The other side of this coin has been Pope John Paul II's unwavering emphasis on the importance of adhering to church teachings on birth control. Throughout his pontificate, he has emphasized the importance of Humanae Vitae, the 1968 encyclical written by Pope Paul VI, which, to the disappointment of many, upheld the church's ban on the use of all forms of artificial contraception.

With so many Catholics rejecting an official church teaching, and the pope insisting on it at the same time, questions of authority and its proper role cannot be avoided. As a matter of fact, the authority issue has been connected to the sexuality issue for more than a quarter of a century, raising the importance of trying to sort out and resolve the human sexuality questions.

There is a tradition within Catholicism that speaks of the sensus fidelium. It literally means "sense of the faithful." It means that the faithful, as a whole, have an instinct or "sense" about when a teaching is -- or is not -- in harmony with the true faith. At a minimum, the sensus fidelium has been demanding that the church reconsider its teachings on human sexuality.

Prominent Catholics have made repeated efforts to do just this since the 1968 papal encyclical. Those who have dared enter these waters have more often than not been denigrated by church authorities for setting forth. Connected to any reassessment has been considerable fear and trauma. Theologians who have dared have found their careers thwarted. As a result, as pressure has grown to probe church teachings on sexuality so has the resistance by key authority figures.

Since issues of human sexuality are linked with issues of church authority and because they involve every single Catholic and because they have hurt so many, arguably a fresh look at these teachings becomes one of the most pressing matters facing the church today.

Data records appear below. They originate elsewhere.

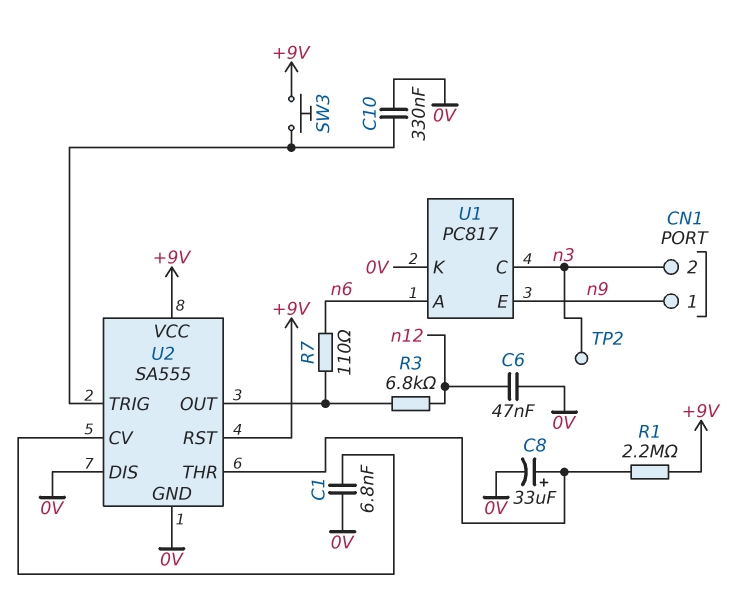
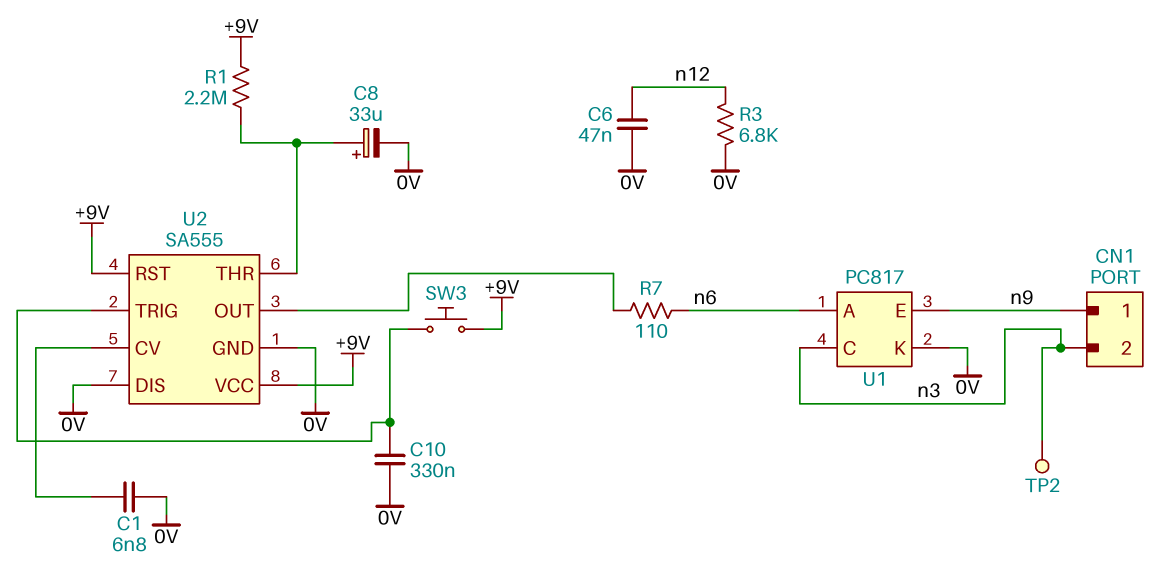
R3: 6.8k (U2/OUT, n12) -> 6.8k (0V, n12)

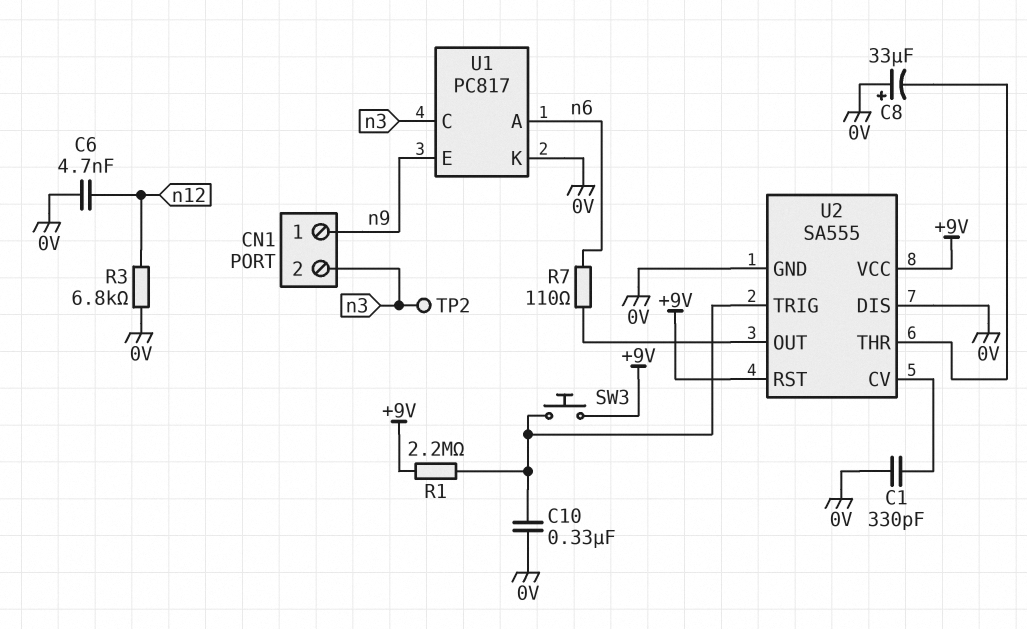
C1: 6.8nF (0V, U2/CV) -> 330pF (0V, U2/CV)
C6: 47nF (0V, n12) -> 4.7nF (0V, n12)
C8: 33uF (plus U2/THR, minus 0V) -> 33uF (plus 0V, minus U2/THR)
R1: 2.2M (+9V, U2/THR) -> 2.2M (+9V, U2/TRIG)

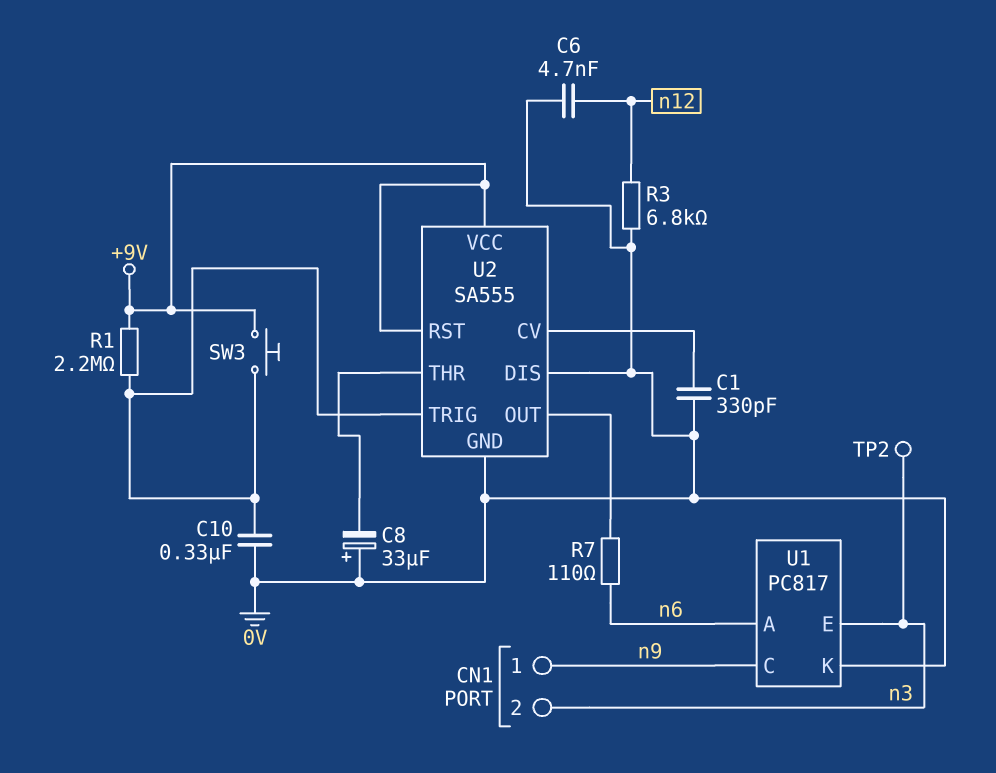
U1 pin C: n3 -> n9
U1 pin E: n9 -> n3

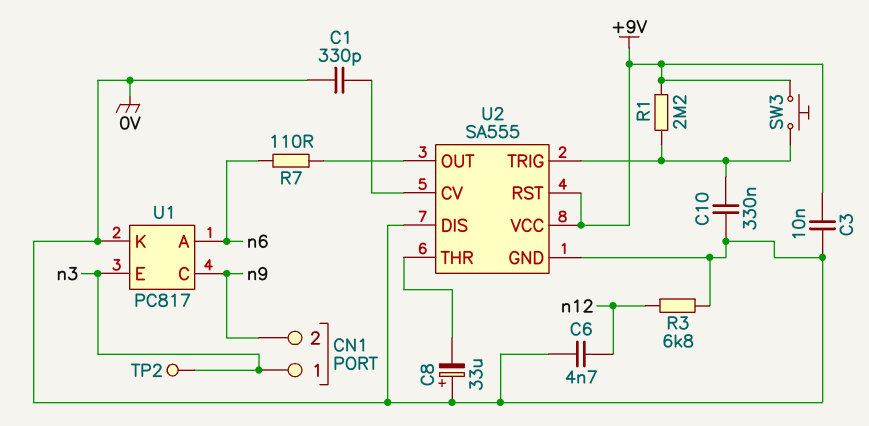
C3: none -> 10nF (+9V, 0V)
CN1 pin 1: n9 -> n3
CN1 pin 2: n3 -> n9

Eugene Kennedy the Catholic psychologist and author, argues that the institutional Catholic Church is dying a slow and painful death because it has not managed to develop a healthy sense of human sexuality. He argues that unless the Catholic Church gets its teachings on human sexuality right, it cannot get its teachings on life right, and unless it gets its teachings on life right, it cannot get its sacramental mission right. Kennedy explores this theme at length in an essay that will appear in the Oct. 3 issue of NCR.

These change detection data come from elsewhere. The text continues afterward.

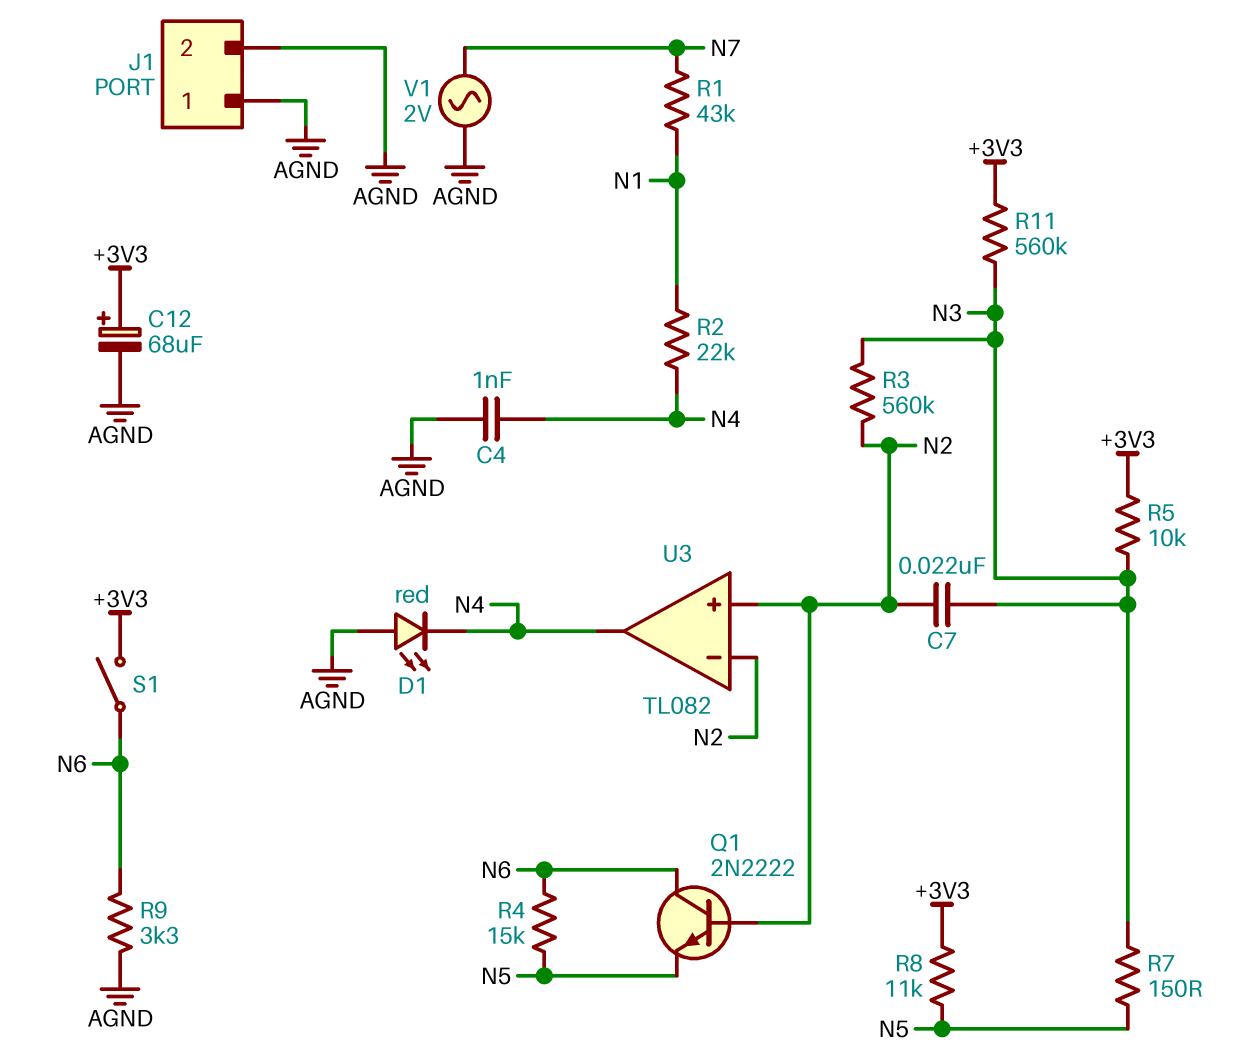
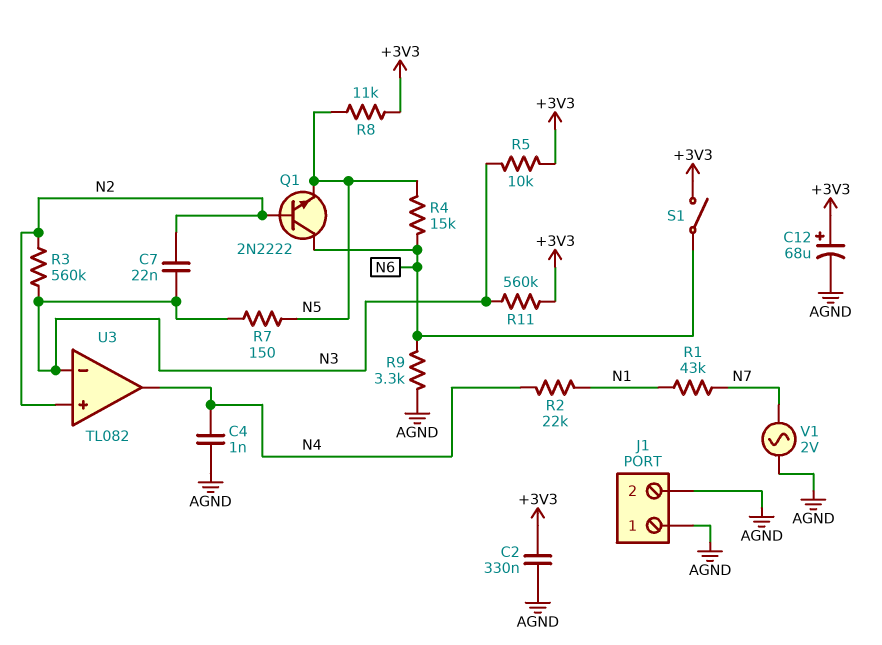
C2: none -> 330nF (+3V3, AGND)
D1: LED red (A AGND, K N4) -> none
U3 pin in-: N2 -> N3

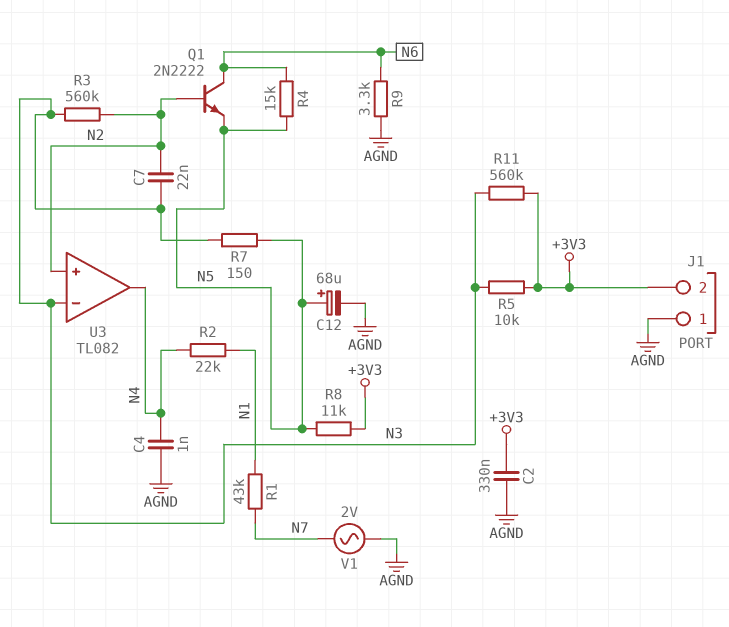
C12: 68uF (plus +3V3, minus AGND) -> 68uF (plus N5, minus AGND)
J1 pin 2: AGND -> +3V3
S1: switch (+3V3, N6) -> none

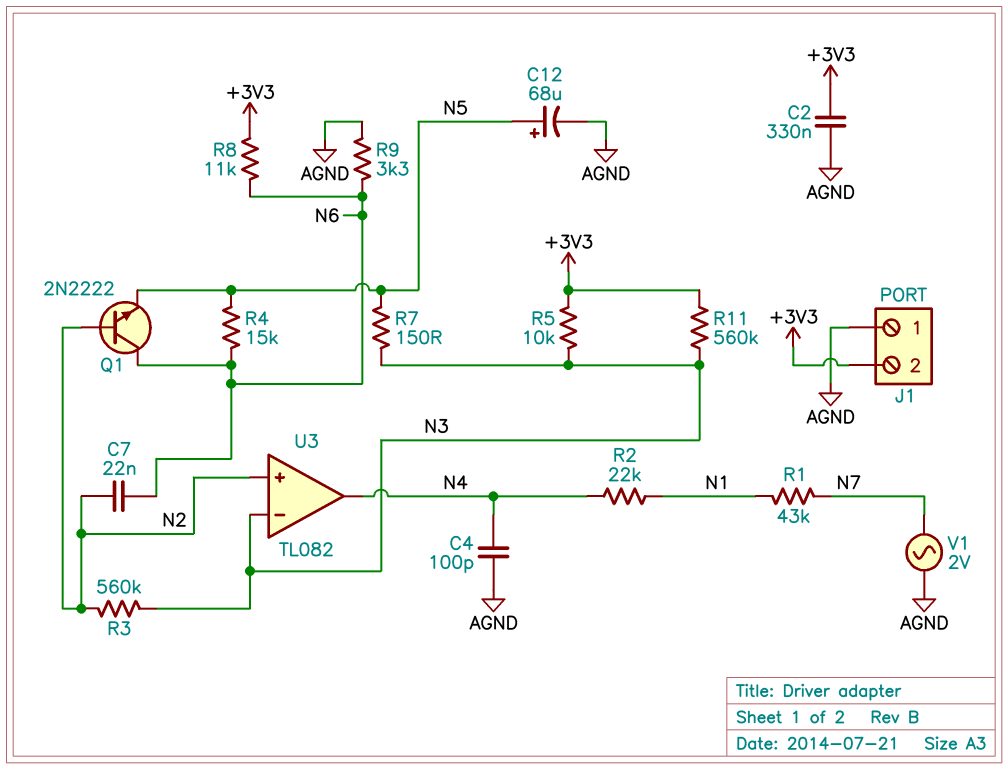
C4: 1nF (AGND, N4) -> 100pF (AGND, N4)
C7: 22nF (N2, N3) -> 22nF (N2, N6)
R8: 11k (+3V3, N5) -> 11k (+3V3, N6)

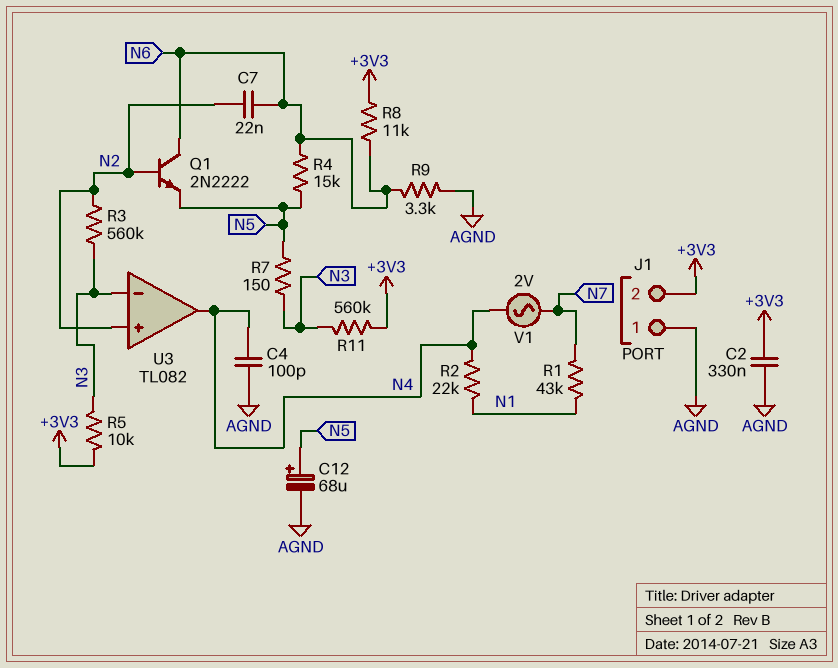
V1: AC 2V (AGND, N7) -> AC 2V (N4, N7)

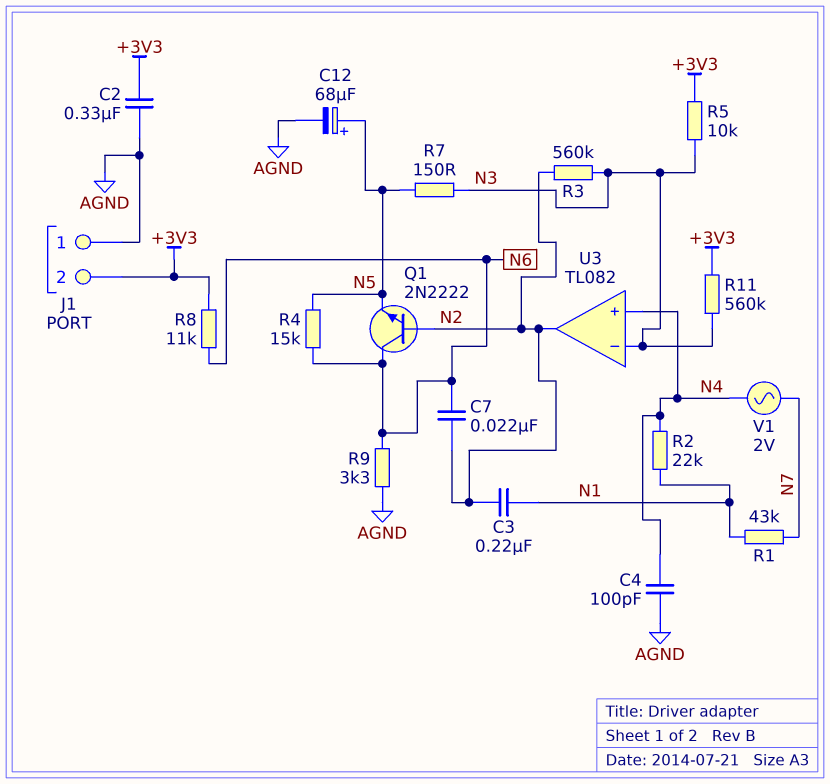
C3: none -> 220nF (N1, N2)
U3 pin in+: N2 -> N4
U3 pin out: N4 -> N2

In tomorrow's take I will examine the landmark study, Human Sexuality: New Directions in American Catholic Thought. Published in 1977, this was an important effort by Catholic theologians and other scholars to reexamine church teachings on sexuality. It was an effort ahead of its times and continues to remain so today.

Like it or not, the road to the beatitudes, as far as the Catholic church is concerned, passes through human sexuality, meaning the issues involved will not go away.